“This is bad for the arts, bad for art funding and bad for the artists.”

So says investor and philanthropist Mark Carnegie (in The Australian Financial Review) of the decision by the Biennale of Sydney to dump sponsorship partner Transfield Holdings after weeks of pressure and boycott threats from artists. It’s hard to disagree.

A group of vocal artists and activists got their victory on Friday when the Biennale severed its decades-old ties with the group, forcing Transfield boss Luca Belgiorno-Nettis out of the Biennale chairmanship. Why the fuss? Because Transfield Holdings has a 12% stake in Transfield Services, which won a contract to operate the Manus Island detention centre. In his statement, Belgiorno-Nettis noted:

“Biennale staff have been verbally abused with taunts of ‘blood on your hands’. I have been personally vilified with insults, which I regard as naive and offensive …”
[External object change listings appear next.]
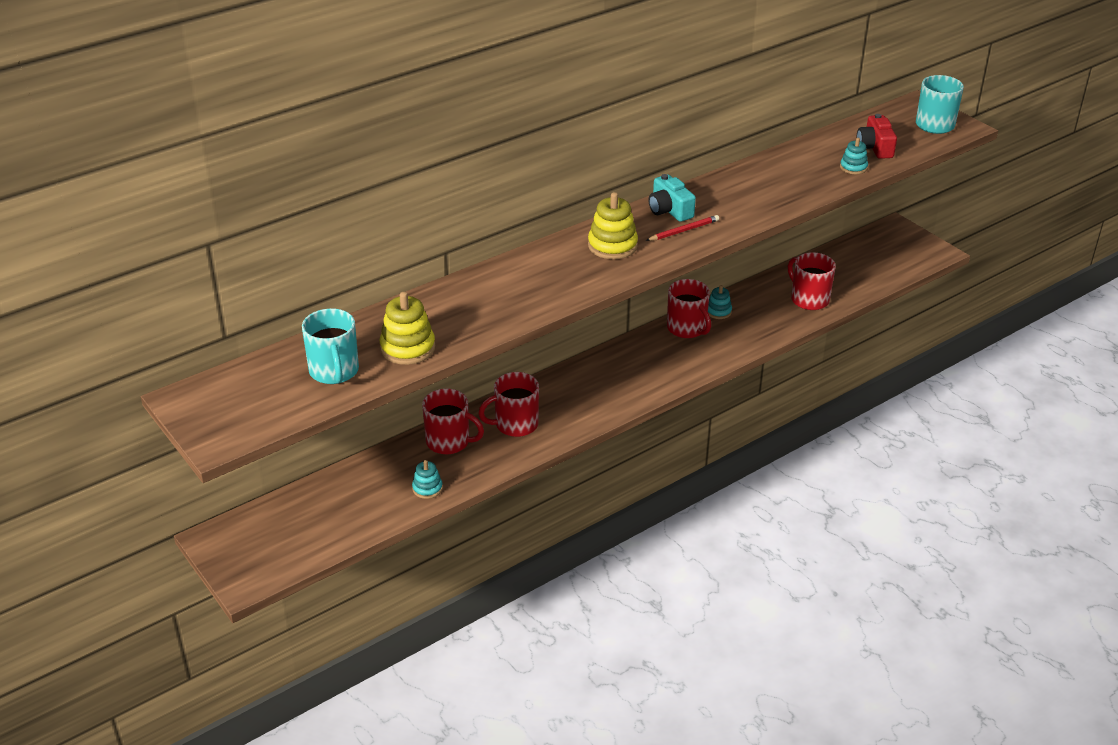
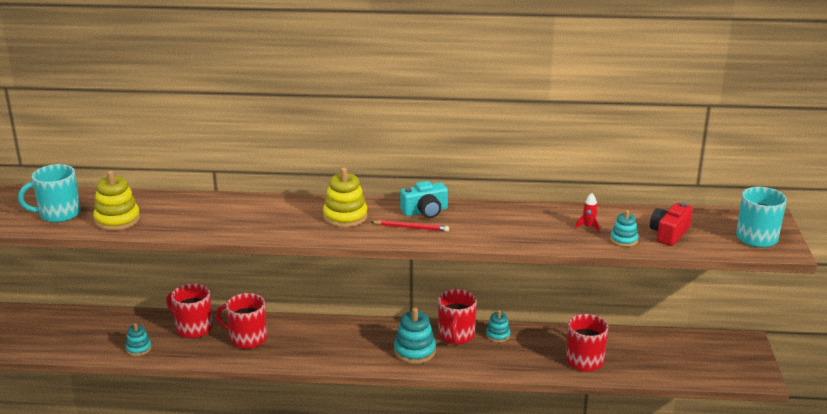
camera: 40 degrees right, 10 degrees down
(334, 371) = (58, 214): turquoise mug -> turquoise mug turned 45 degrees clockwise
(449, 442) = (193, 328): red mug -> red mug turned 150 degrees clockwise
(669, 210) = (425, 211): turquoise camera -> turquoise camera turned 120 degrees counterclockwise
(674, 359) = (414, 351): none -> turquoise stacking toy
(813, 167) = (588, 227): none -> red rocket

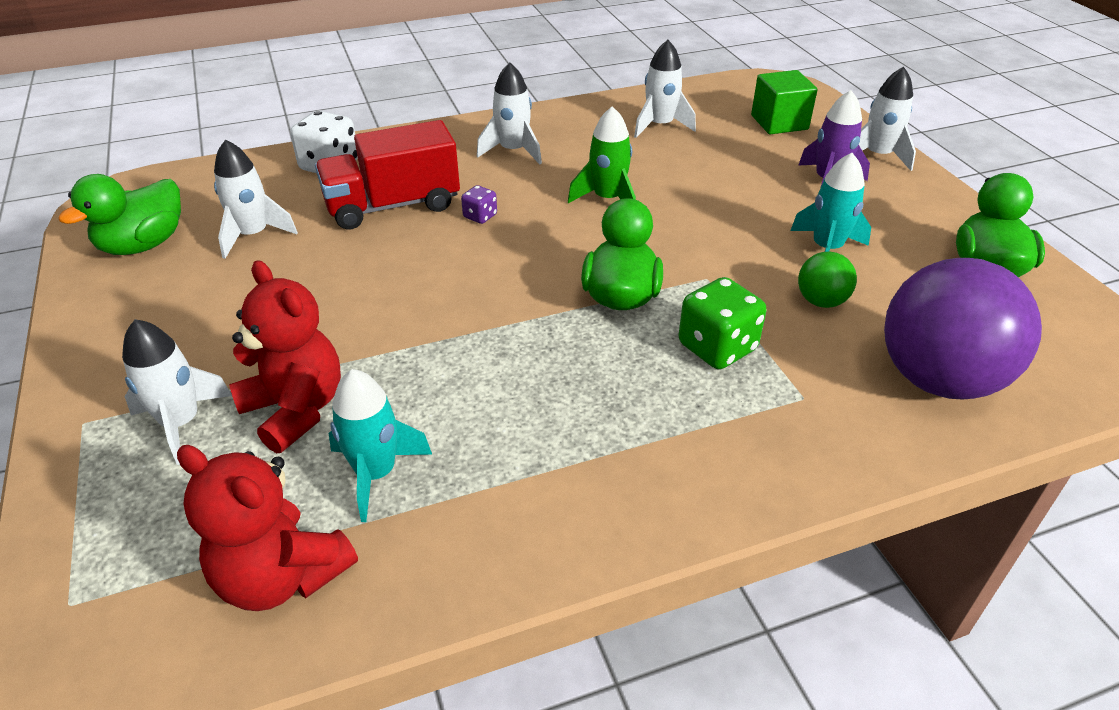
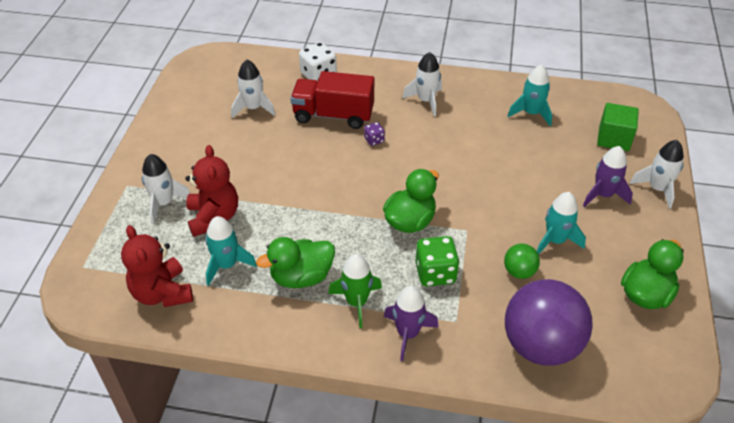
camera: 30 degrees right, 5 degrees up
(143, 245) = (200, 95): green duck -> green duck (301, 277)
(608, 199) = (454, 156): green rocket -> green rocket (357, 302)
(660, 126) = (531, 113): white rocket -> turquoise rocket
(756, 446) = (408, 334): none -> purple rocket

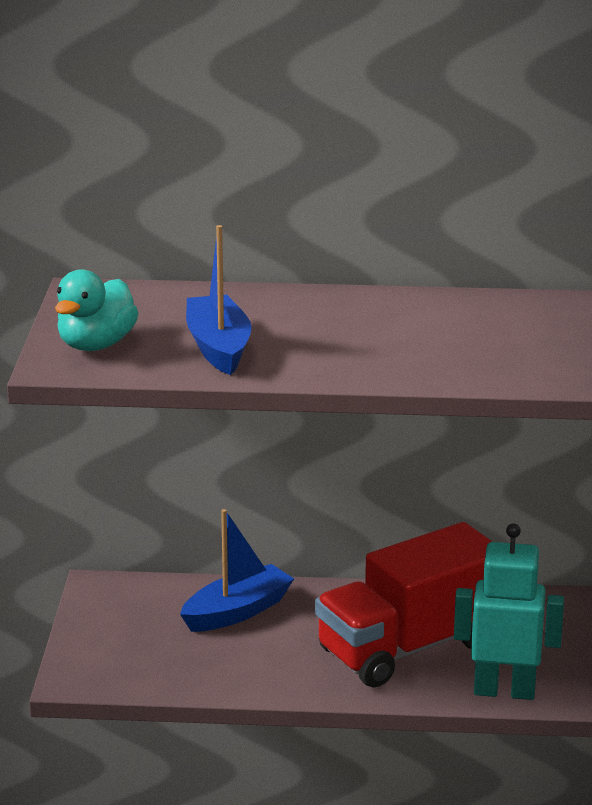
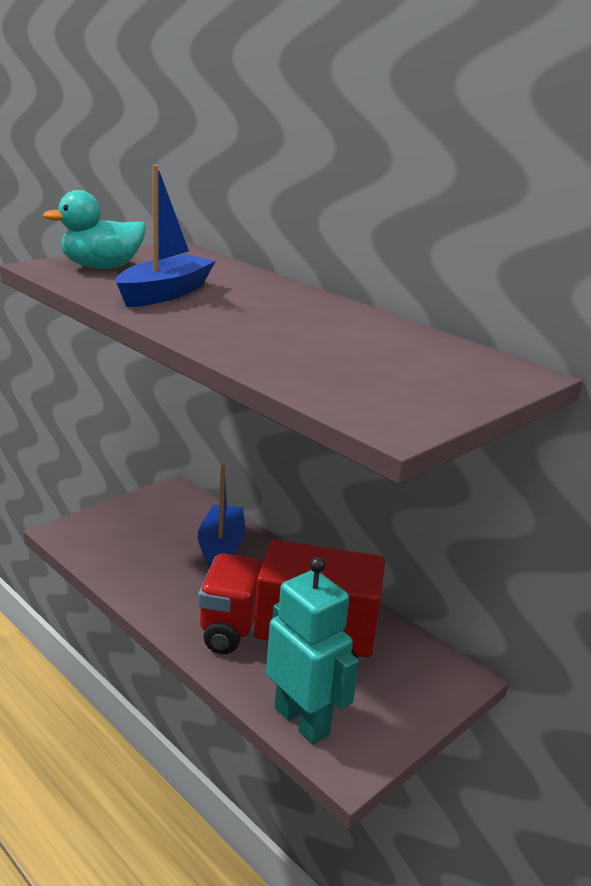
camera: 40 degrees right, 0 degrees up
(237, 612) = (221, 548): blue boat -> blue boat turned 90 degrees counterclockwise

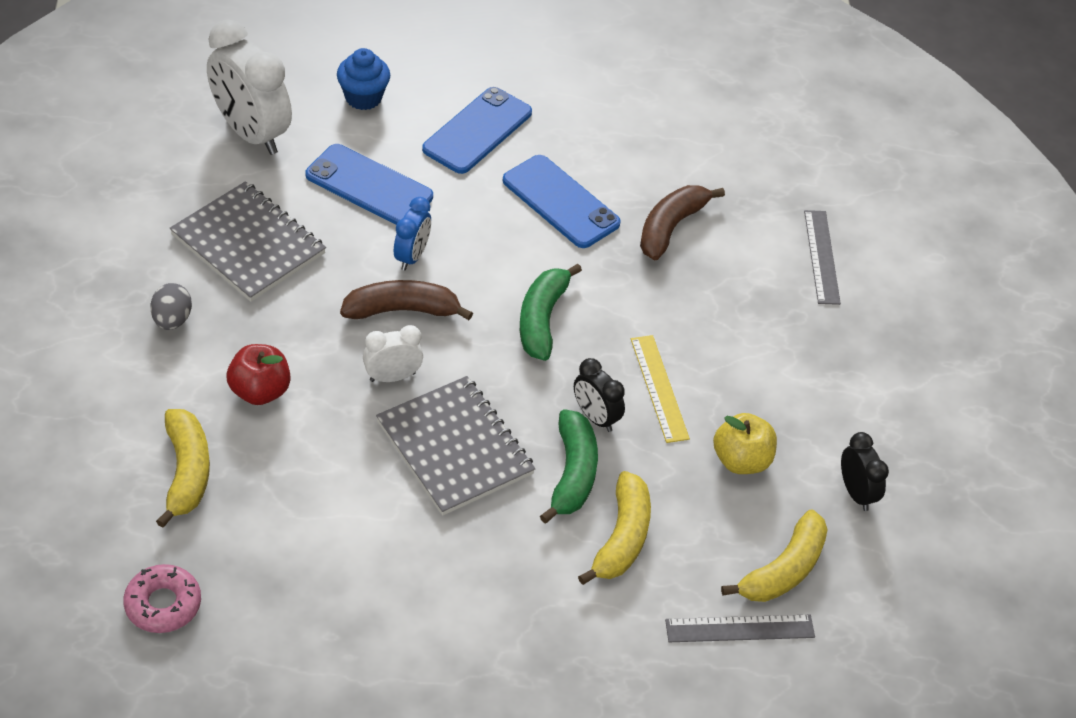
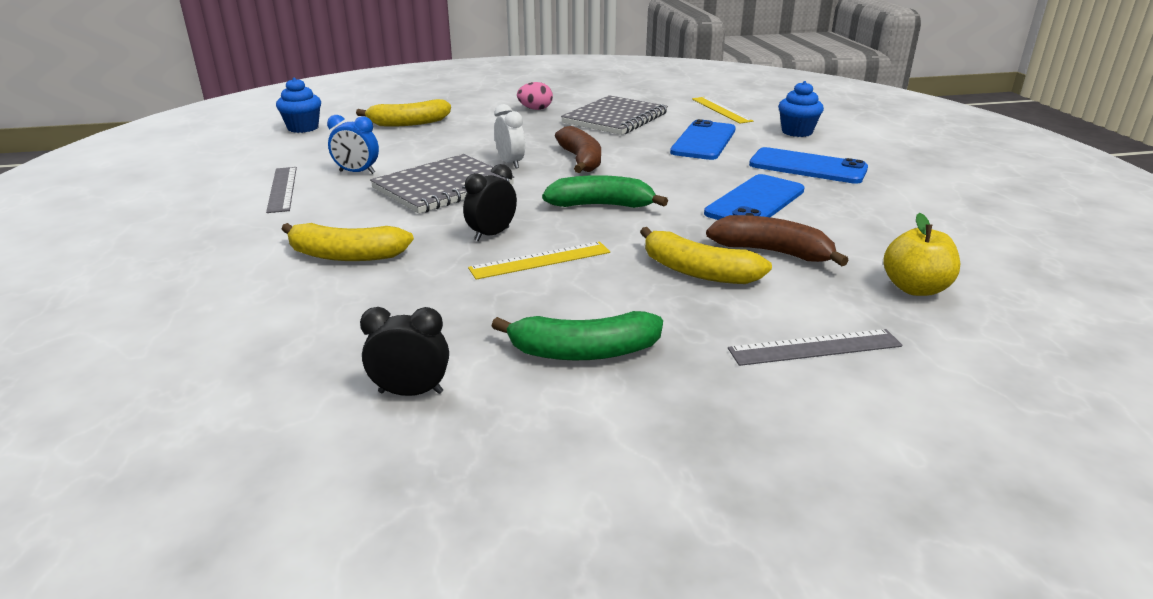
camera: 85 degrees right, 20 degrees down
(163, 604) = (303, 128): pink donut -> blue cupcake
(172, 320) = (535, 109): grey egg -> pink egg
(251, 133) = (721, 110): white clock -> yellow ruler
(260, 391) = (482, 132): red apple -> none
(412, 256) = (640, 158): blue clock -> blue clock (357, 172)
(572, 473) = (422, 230): green banana -> green banana (584, 352)
(740, 628) = (218, 321): grey ruler -> grey ruler (282, 189)
(741, 460) = (452, 310): yellow apple -> yellow apple (915, 288)
(783, 570) = (293, 344): yellow banana -> yellow banana (697, 271)
(856, 493) = (411, 392): black clock -> black clock turned 150 degrees counterclockwise

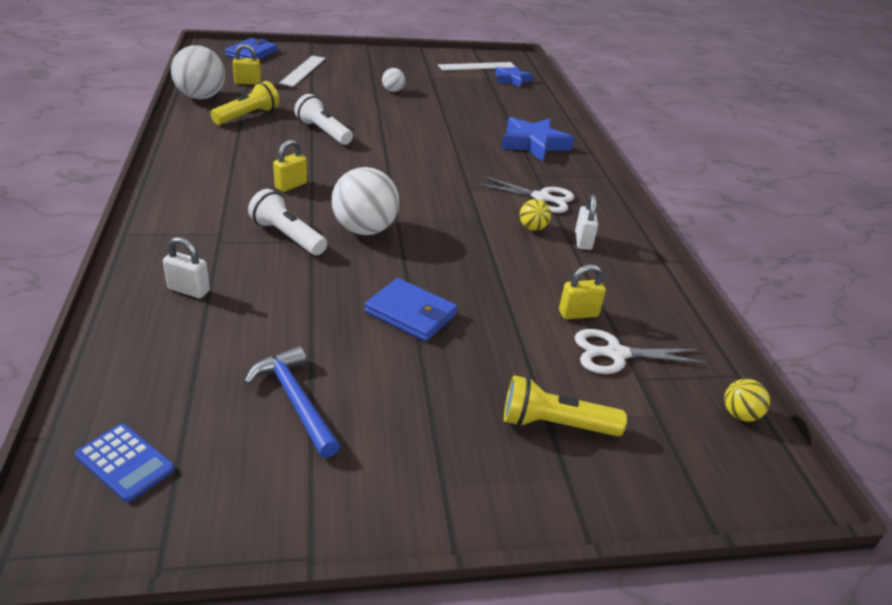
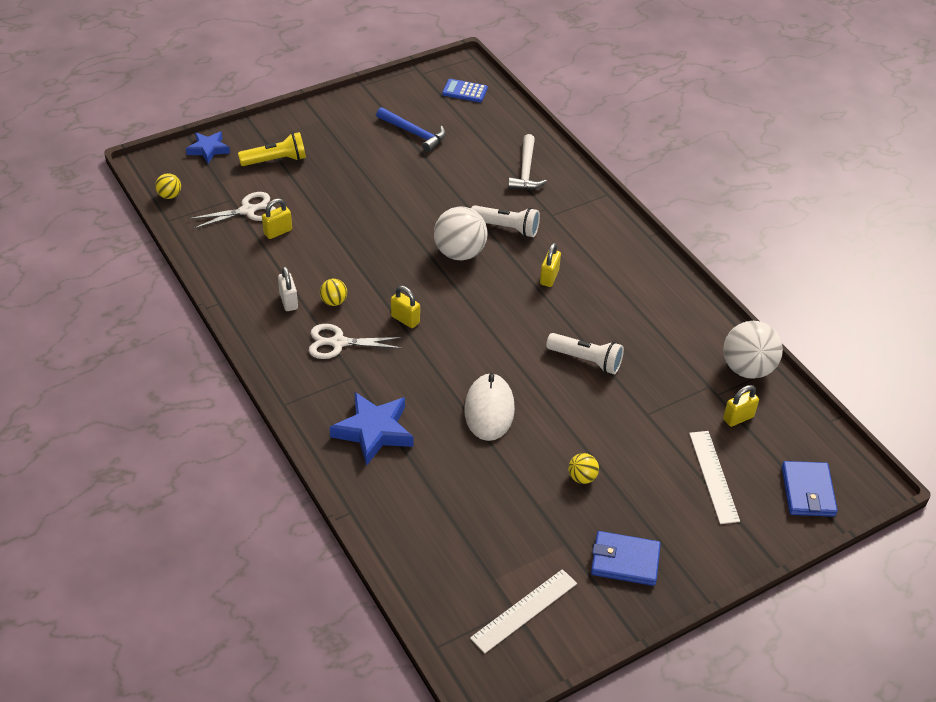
camera: 160 degrees right, 10 degrees up
(189, 290) = (525, 171): white padlock -> white hammer
(247, 116) = (674, 356): yellow flashlight -> none
(393, 91) = (582, 477): white ball -> yellow ball
(411, 313) = (386, 198): blue wallet -> blue wallet (625, 561)
(431, 130) = (489, 410): none -> white mouse
(465, 196) = (405, 319): none -> yellow padlock
(512, 79) = (459, 590): blue star -> blue star (208, 149)

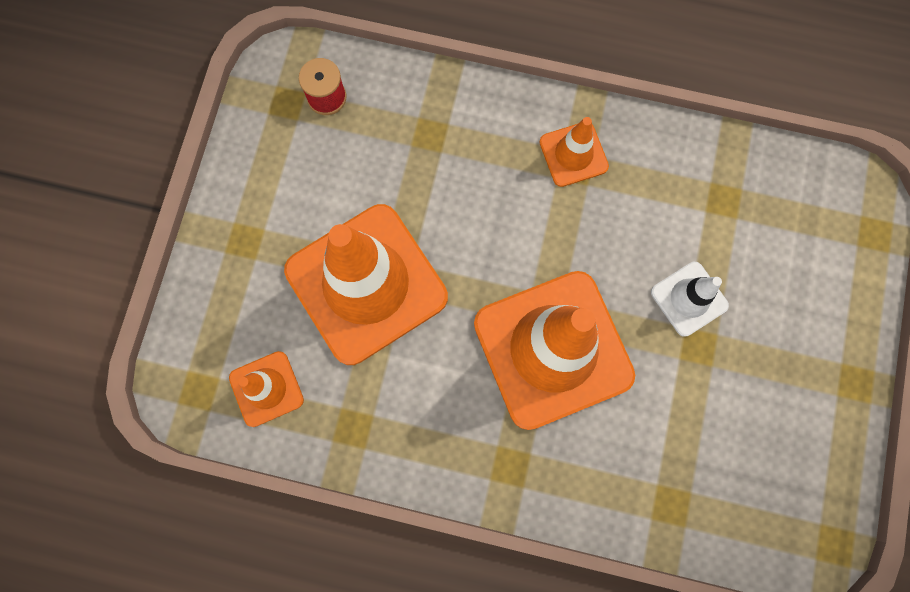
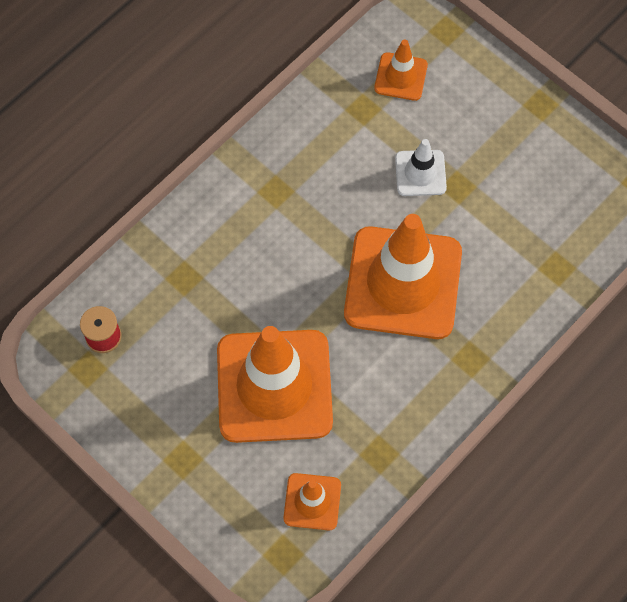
camera: 60 degrees left, 10 degrees down
(573, 154) = (265, 187): orange traffic cone -> orange traffic cone (401, 77)

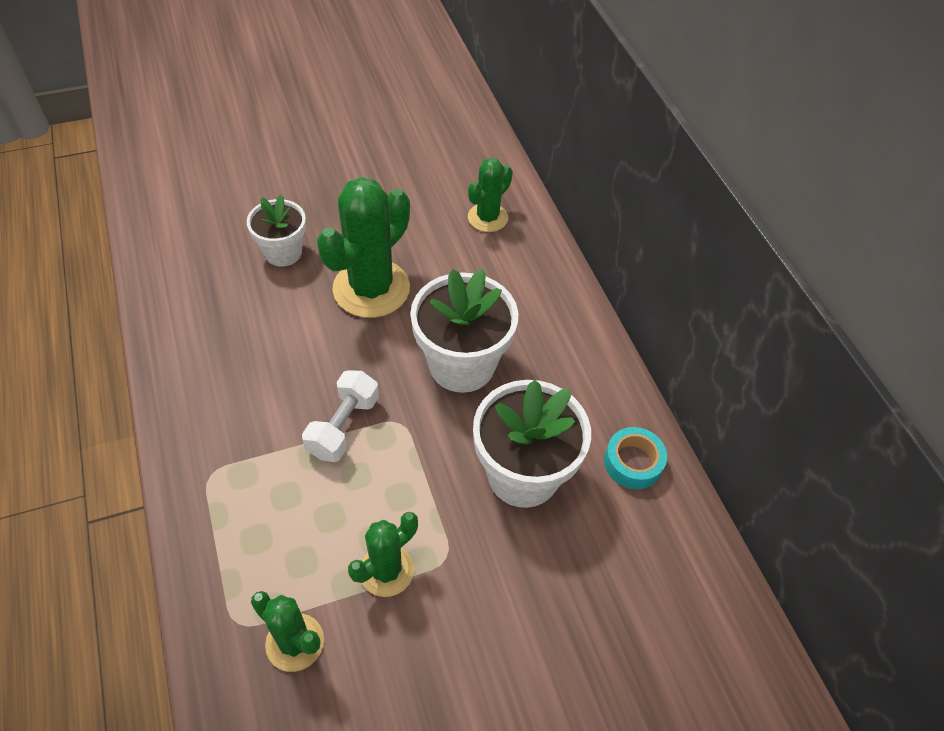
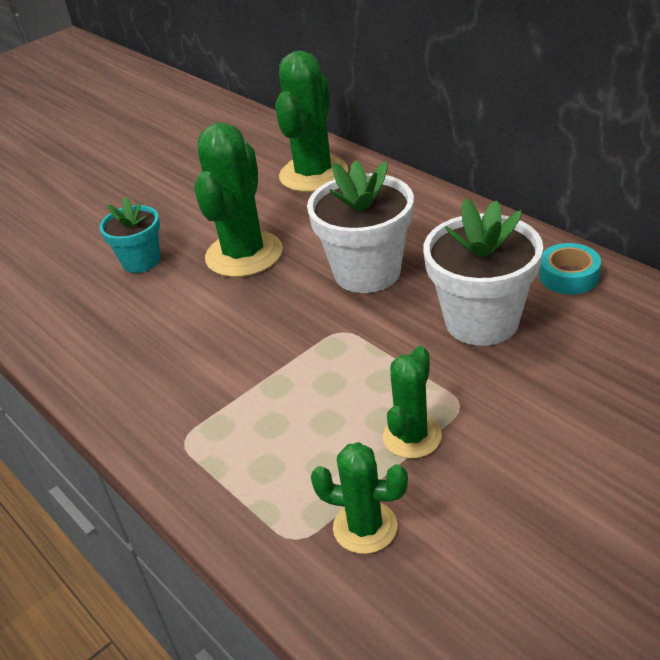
camera: 15 degrees left, 15 degrees down
(283, 252) = (141, 261): white flower pot -> turquoise flower pot
(343, 426) = (290, 354): white dumbbell -> none
(487, 218) = (313, 174): green cactus -> green cactus, size x1.76

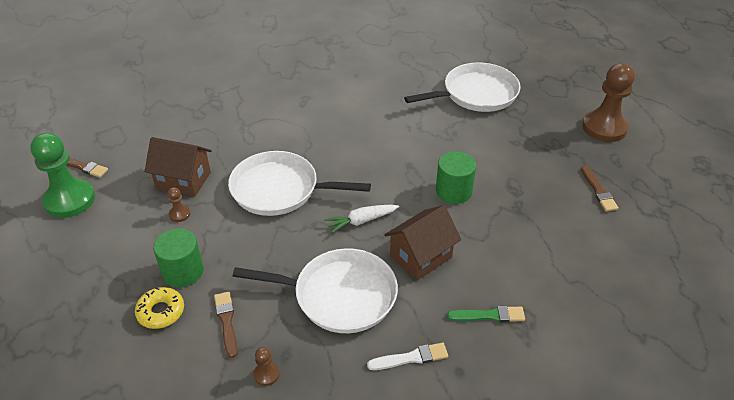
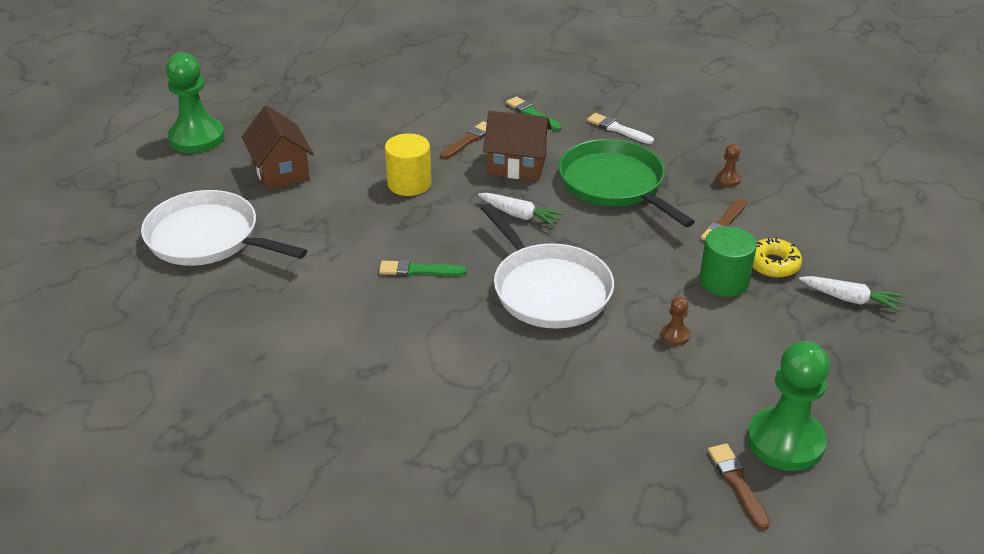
camera: 130 degrees left, 5 degrees down
(83, 323) = (850, 299): none -> white carrot
(183, 180) = (632, 370): brown house -> brown house (281, 172)
(339, 295) = (615, 184): white pan -> green pan
(358, 150) = (418, 270): none -> green brush
(453, 191) = (409, 183): green cylinder -> yellow cylinder
(598, 191) = (312, 113): brown brush -> brown brush (468, 140)
(604, 128) = (197, 138): brown pawn -> green pawn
Naive would certainly describe many campaigners, who are seemingly happy to exhibit work in exhibitions funded by governments that legislate offshore processing but not from the businesses legitimately contracted to carry it out. Not to mention the litany of other corporate backers with their own less-than-holy pursuits.

And as Carnegie notes, the arts community isn’t in a position to be picky with its benefactors. The Belgiorno-Nettis family are generous supporters of the arts; others will now think twice about putting their money on the table.

Artists had a much more powerful platform to protest: take the cash of the company they hate and inspire protest on the canvass. Instead they’ve hurt an important exhibition, set back an already poor culture of corporate philanthropy in Australia, and demonstrated the sort of righteous hypocrisy that damns the Left and so many of its causes.